Robert P. Brenner (born November 28, 1943, in New York) is a professor of history and director of the Center for Social Theory and Comparative History at UCLA, editor of the socialist journal Against the Current, and editorial committee member of New Left Review. His research interests are Early Modern European History; economic, social and religious history; agrarian history; social theory/Marxism; and Tudor–Stuart England.
He has been one of the contributors in a major Marxist debate, "Transition from Feudalism to Capitalism". In this debate he has sided on the importance of the transformation of agricultural production in Europe, especially in the English countryside, as opposed to the rise of international trade as the main cause of the transition.
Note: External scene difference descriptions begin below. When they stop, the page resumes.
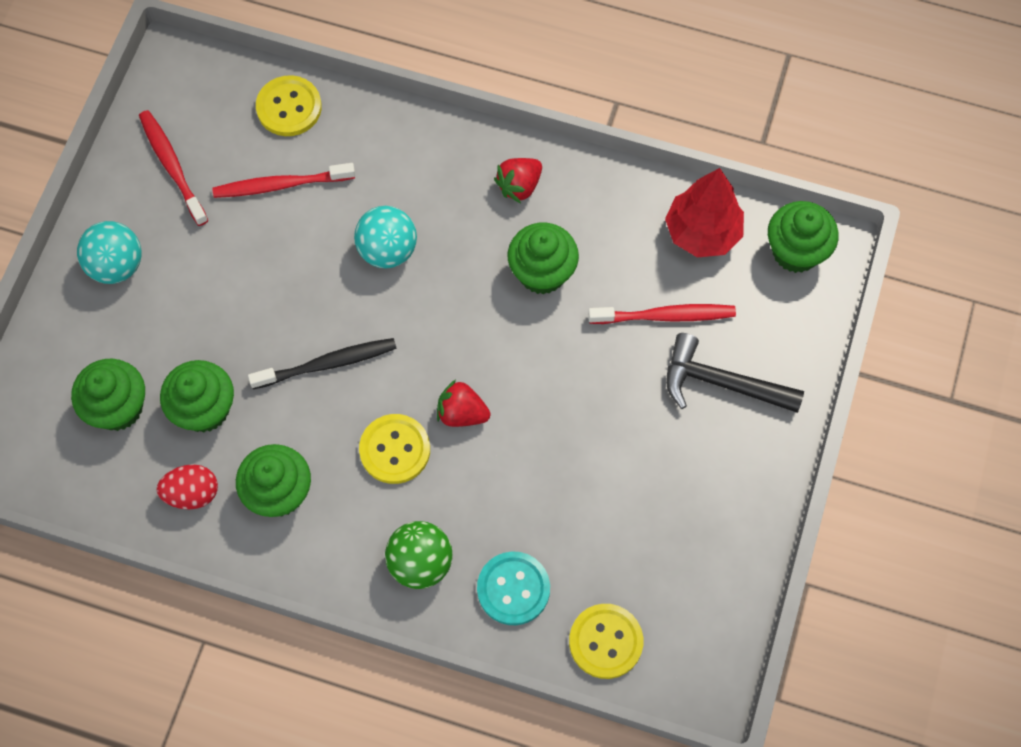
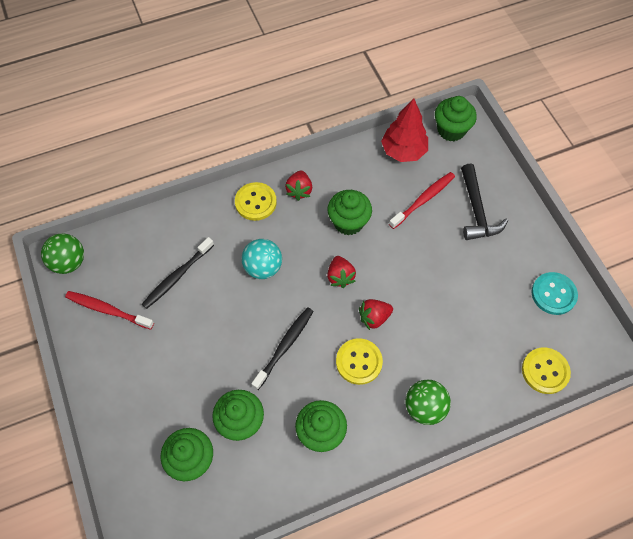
camera: 40 degrees left, 5 degrees down
(116, 265) = (122, 384): turquoise ball -> none
(177, 76) = (69, 262): none -> green ball
(192, 493) = (275, 471): red egg -> none
(280, 185) = (177, 276): red toothbrush -> black toothbrush
(289, 107) = (146, 235): yellow button -> yellow button (255, 202)
(468, 332) = (340, 276): none -> red strawberry
(513, 589) = (480, 382): turquoise button -> turquoise button (553, 294)
(721, 383) = (476, 211): black hammer -> black hammer turned 75 degrees counterclockwise

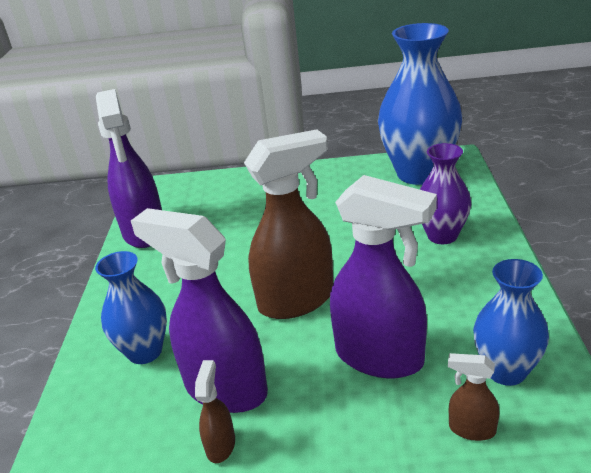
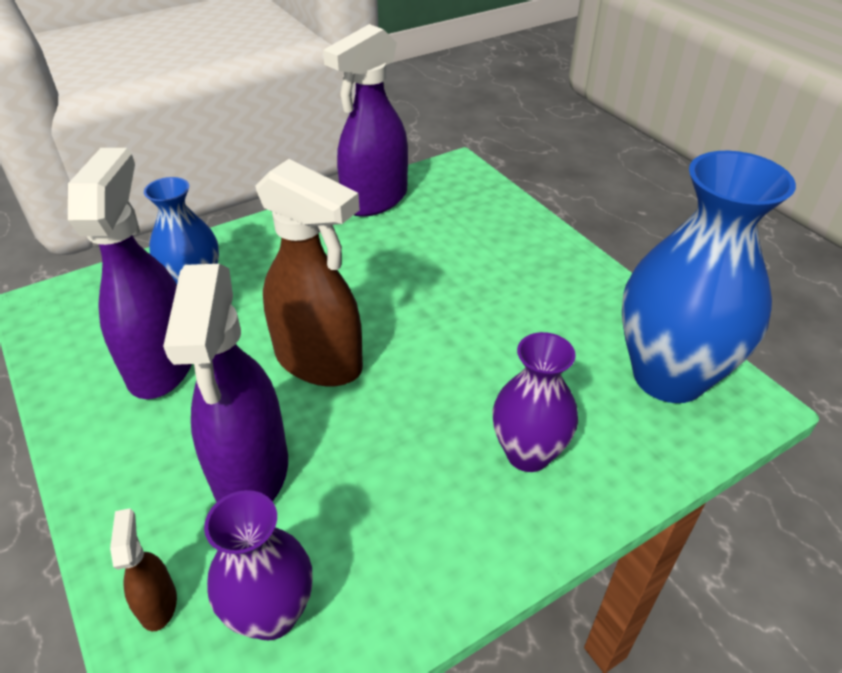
camera: 55 degrees right, 10 degrees up
(221, 445) = (88, 394): brown spray bottle -> none
(506, 371) = (271, 613): blue vase -> purple vase

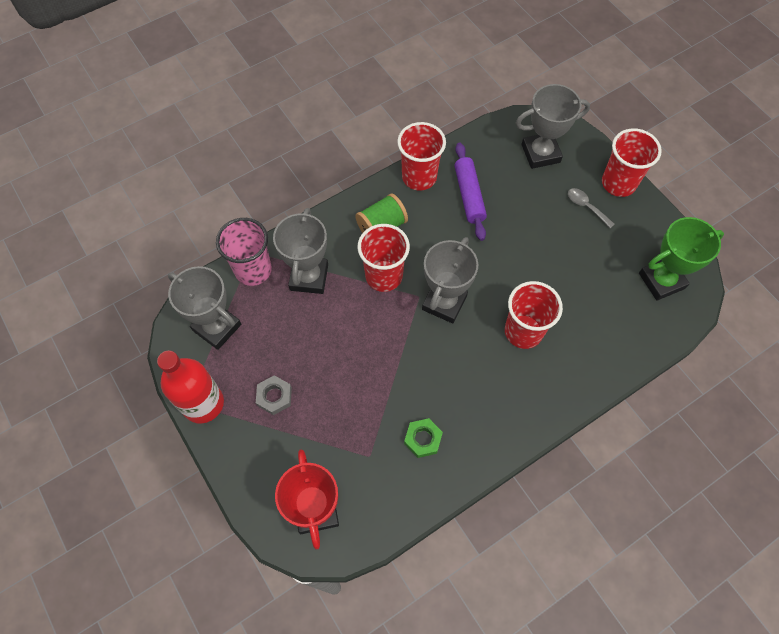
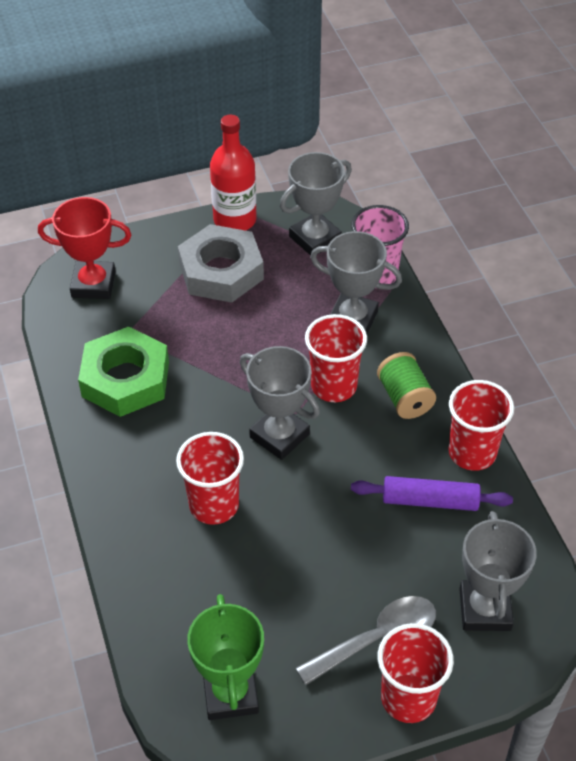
camera: 105 degrees right, 15 degrees down
(274, 396) = (221, 271): grey nut -> grey nut, size x2.18
(423, 439) = (125, 379): green nut -> green nut, size x2.18
(586, 207) = (377, 639): grey spoon -> grey spoon, size x1.80

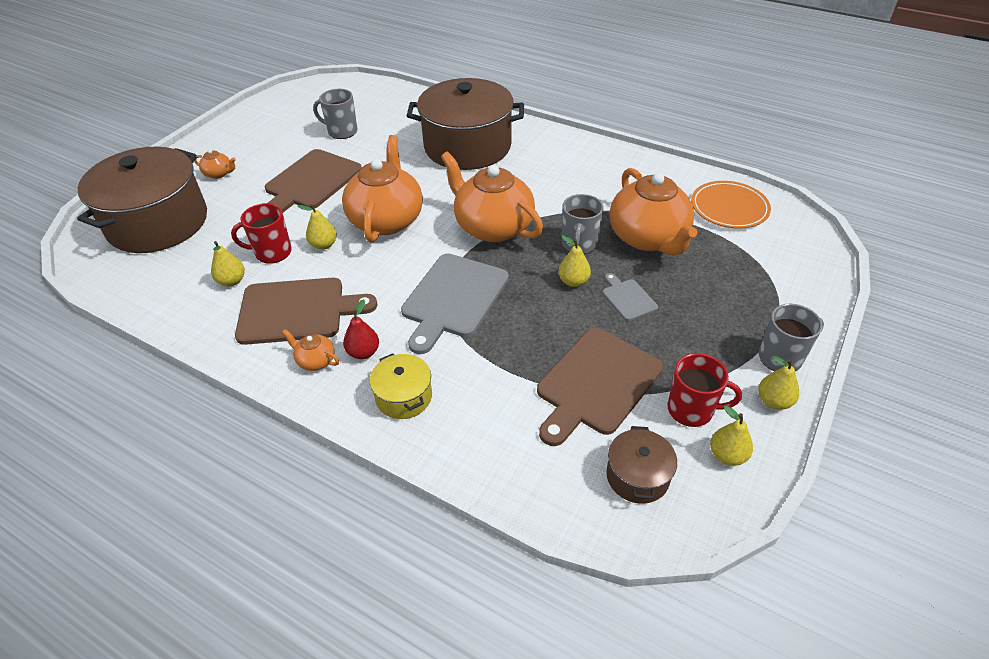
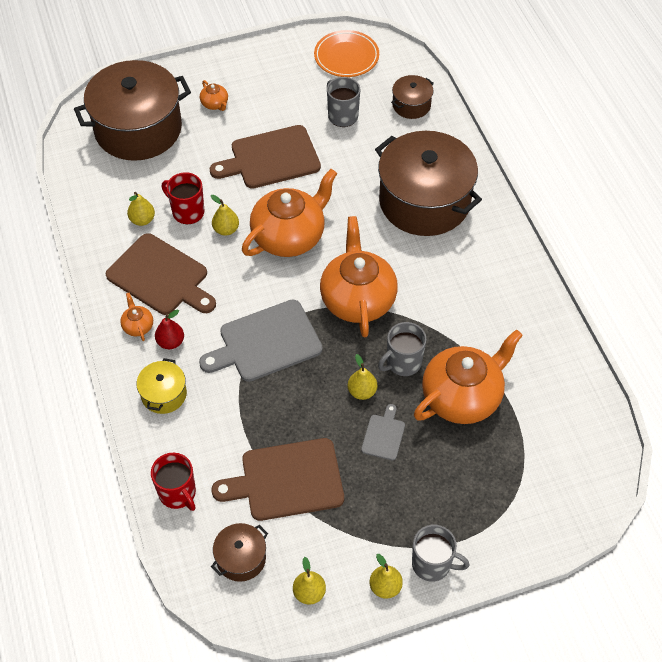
camera: 40 degrees right, 10 degrees up
(389, 103) = (411, 105): none -> brown pot
(648, 238) = (462, 397): orange teapot -> orange teapot turned 150 degrees counterclockwise
(691, 409) = (325, 547): red mug -> red mug (178, 493)
(729, 208) = (564, 419): orange plate -> orange plate (346, 57)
His influential 1976 article on "Agrarian Class Structure and Economic Development in Pre-industrial Europe" set forth the controversial "Brenner thesis." He argued that smallholding peasants had strong property rights and had little incentive to give up traditional technology or go beyond local markets, and thus no incentive toward capitalism
Later he attacked Paul Sweezy and Immanuel Wallerstein, who had emphasized the importance of rise of Europe dominated international trade as "Neo-Smithian Marxists." In recent years, however, he has concentrated on the global economy since 1945.
- 1993: Merchants and revolution : commercial change, political conflict, and London's overseas traders, 1550–1653 (Princeton, Princeton University Press) ISBN 0-691-05594-7
- 2002: The boom and the bubble : the US in the world economy (New York, Verso) ISBN 1-85984-636-X
- 2006: The economics of global turbulence : the advanced capitalist economies from Long Boom to Long Downturn, 1945–2005 (New York, Verso) ISBN 978-1-85984-730-5
- 2009: Property and progress : the historical origins and social foundations of self-sustaining growth (London, Verso) ISBN 978-1-84467-318-6
- Brenner, Robert. "Agrarian Class Structure and Economic Development in Pre-industrial Europe". Past and Present 70 (1976), pp. 30–74
- "The economy after the boom: a diagnosis", International Viewpoint, 342, July/August 2002.
- "Devastating Crisis Unfolds", Against the Current, 132, January/February 2008.
- "The Economy in a World of Trouble", International Viewpoint, 411, April 2009.
- "What is Good for Goldman Sachs is Good for America The Origins of the Present Crisis" (October 2, 2009). Center for Social Theory and Comparative History. Paper 2009–11.